The Washington Free Beacon February 3, 2025

'Indigenous Knowledge' Pseudoscience Thrives in Newsom's Government

"Indigenous knowledge," a pseudoscience that posits Native Americans possess an innate understanding of how the world works, is thriving in California, where Gov. Gavin Newsom's (D.) administration has contended that "Western science" must embrace "the generations of knowledge held by Indigenous communities," according to a Washington Free Beacon review of state documents.

Since Newsom entered office six years ago, the California state government has allocated hundreds of millions of dollars on programs promoting the idea, which the state also refers to as "traditional ecological knowledge," and has leveraged it across several government functions, including wildfire mitigation, energy development, wildlife recovery, and land conservation, the documents show. The Newsom administration has made indigenous knowledge a central pillar of its climate agenda in particular.

The extensive taxpayer-funded indigenous knowledge efforts in California, which are detailed in an intricate web of state initiatives, reports, programs, and laws, highlight just how far a fringe academic theory has proliferated throughout Democratic Party-controlled governments. While scientists describe it as "dangerous" and a rejection of the scientific method, the Biden administration forced indigenous knowledge into agencies across the federal government, from the National Oceanic and Atmospheric Administration to the Department of Defense.

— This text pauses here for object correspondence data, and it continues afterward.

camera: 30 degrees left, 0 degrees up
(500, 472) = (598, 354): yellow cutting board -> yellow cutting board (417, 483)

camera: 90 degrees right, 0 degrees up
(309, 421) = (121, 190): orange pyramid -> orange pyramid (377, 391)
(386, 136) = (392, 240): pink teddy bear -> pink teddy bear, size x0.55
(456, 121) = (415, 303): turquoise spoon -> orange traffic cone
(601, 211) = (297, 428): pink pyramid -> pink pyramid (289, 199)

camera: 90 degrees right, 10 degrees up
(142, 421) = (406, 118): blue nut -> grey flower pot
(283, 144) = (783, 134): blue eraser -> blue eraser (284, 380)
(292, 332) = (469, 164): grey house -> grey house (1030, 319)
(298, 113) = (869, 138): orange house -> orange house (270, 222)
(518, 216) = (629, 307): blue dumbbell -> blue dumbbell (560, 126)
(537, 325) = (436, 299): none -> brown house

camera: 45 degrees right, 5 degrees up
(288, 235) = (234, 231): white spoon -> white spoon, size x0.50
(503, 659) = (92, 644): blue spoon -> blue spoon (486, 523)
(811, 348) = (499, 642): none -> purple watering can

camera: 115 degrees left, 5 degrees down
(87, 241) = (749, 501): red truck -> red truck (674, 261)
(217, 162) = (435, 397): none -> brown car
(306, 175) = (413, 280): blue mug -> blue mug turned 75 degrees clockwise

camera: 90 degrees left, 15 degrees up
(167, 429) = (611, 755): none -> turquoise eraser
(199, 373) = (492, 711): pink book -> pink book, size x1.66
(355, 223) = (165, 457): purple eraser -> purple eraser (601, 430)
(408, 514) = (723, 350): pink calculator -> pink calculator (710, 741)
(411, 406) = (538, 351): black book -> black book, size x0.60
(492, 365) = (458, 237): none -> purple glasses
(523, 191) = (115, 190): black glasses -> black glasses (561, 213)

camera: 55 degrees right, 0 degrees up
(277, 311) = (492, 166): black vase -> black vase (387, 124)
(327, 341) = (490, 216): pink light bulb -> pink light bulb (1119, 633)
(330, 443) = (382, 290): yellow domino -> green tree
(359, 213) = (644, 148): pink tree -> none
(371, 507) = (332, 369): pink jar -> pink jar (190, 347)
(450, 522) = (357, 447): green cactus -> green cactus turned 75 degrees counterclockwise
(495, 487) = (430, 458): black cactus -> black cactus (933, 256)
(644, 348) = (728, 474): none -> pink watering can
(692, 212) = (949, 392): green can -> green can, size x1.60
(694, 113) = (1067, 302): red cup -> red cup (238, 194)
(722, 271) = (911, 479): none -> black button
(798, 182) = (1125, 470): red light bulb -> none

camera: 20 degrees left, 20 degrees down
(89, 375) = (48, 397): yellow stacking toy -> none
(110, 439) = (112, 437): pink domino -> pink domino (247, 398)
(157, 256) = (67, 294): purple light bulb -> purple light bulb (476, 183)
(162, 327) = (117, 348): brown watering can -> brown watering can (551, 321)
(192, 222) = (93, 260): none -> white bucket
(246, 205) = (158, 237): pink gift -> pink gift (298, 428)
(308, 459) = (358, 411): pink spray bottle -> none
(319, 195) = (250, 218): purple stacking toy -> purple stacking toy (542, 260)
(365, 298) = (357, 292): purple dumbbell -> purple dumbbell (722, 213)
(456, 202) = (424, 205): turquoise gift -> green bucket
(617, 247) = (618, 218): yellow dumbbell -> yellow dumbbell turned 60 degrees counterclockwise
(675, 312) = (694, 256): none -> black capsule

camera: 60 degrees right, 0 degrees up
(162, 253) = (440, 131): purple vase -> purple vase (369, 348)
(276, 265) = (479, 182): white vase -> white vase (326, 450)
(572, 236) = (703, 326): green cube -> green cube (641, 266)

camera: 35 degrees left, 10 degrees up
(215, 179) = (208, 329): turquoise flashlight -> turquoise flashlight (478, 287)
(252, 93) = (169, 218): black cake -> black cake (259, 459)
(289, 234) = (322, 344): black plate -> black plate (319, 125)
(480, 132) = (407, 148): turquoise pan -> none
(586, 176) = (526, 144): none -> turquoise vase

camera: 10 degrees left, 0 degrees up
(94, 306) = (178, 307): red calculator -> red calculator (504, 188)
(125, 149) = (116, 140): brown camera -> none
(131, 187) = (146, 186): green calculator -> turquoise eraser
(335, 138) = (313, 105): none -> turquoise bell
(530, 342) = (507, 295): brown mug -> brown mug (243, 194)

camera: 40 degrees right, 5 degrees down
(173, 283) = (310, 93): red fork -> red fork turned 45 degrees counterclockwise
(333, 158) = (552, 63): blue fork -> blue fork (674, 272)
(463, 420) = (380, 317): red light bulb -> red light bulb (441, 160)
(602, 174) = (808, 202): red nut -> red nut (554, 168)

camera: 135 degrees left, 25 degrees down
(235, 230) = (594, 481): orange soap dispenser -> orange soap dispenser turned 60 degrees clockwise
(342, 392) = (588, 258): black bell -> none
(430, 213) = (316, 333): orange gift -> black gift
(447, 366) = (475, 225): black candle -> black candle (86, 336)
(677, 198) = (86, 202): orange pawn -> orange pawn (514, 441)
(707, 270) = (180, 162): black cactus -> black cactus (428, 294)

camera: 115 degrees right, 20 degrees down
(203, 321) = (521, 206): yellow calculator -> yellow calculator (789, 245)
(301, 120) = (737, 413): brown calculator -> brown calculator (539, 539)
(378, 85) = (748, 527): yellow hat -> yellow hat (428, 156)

Newsom's embrace of indigenous knowledge has been similarly enthusiastic.

"Western science has overlooked the generations of knowledge held by indigenous communities, who have stewarded the land since time immemorial," states a draft copy of California's 2024 climate adaptation strategy released last year. "Seeking and elevating Traditional Ecological Knowledge can augment conventional research methods to better understand how California’s climate and environment have changed over time."

That strategy, the Newsom administration said, will be implemented over the next three years. According to the California Energy Commission, as part of that implementation, the state will develop its fifth climate change assessment, which will expand reliance on indigenous knowledge through its Tribal Research Program.

The Tribal Research Program establishes a new indigenous council to guide state climate policy, creates a report to summarize state-wide climate change impacts on tribes, and funds a grant-making initiative that provides $3.6 million for tribal-led climate change research that has an "indigenous knowledge focus." The purpose of those grants is to help the state government tackle a variety of "climate" issues like wildfires.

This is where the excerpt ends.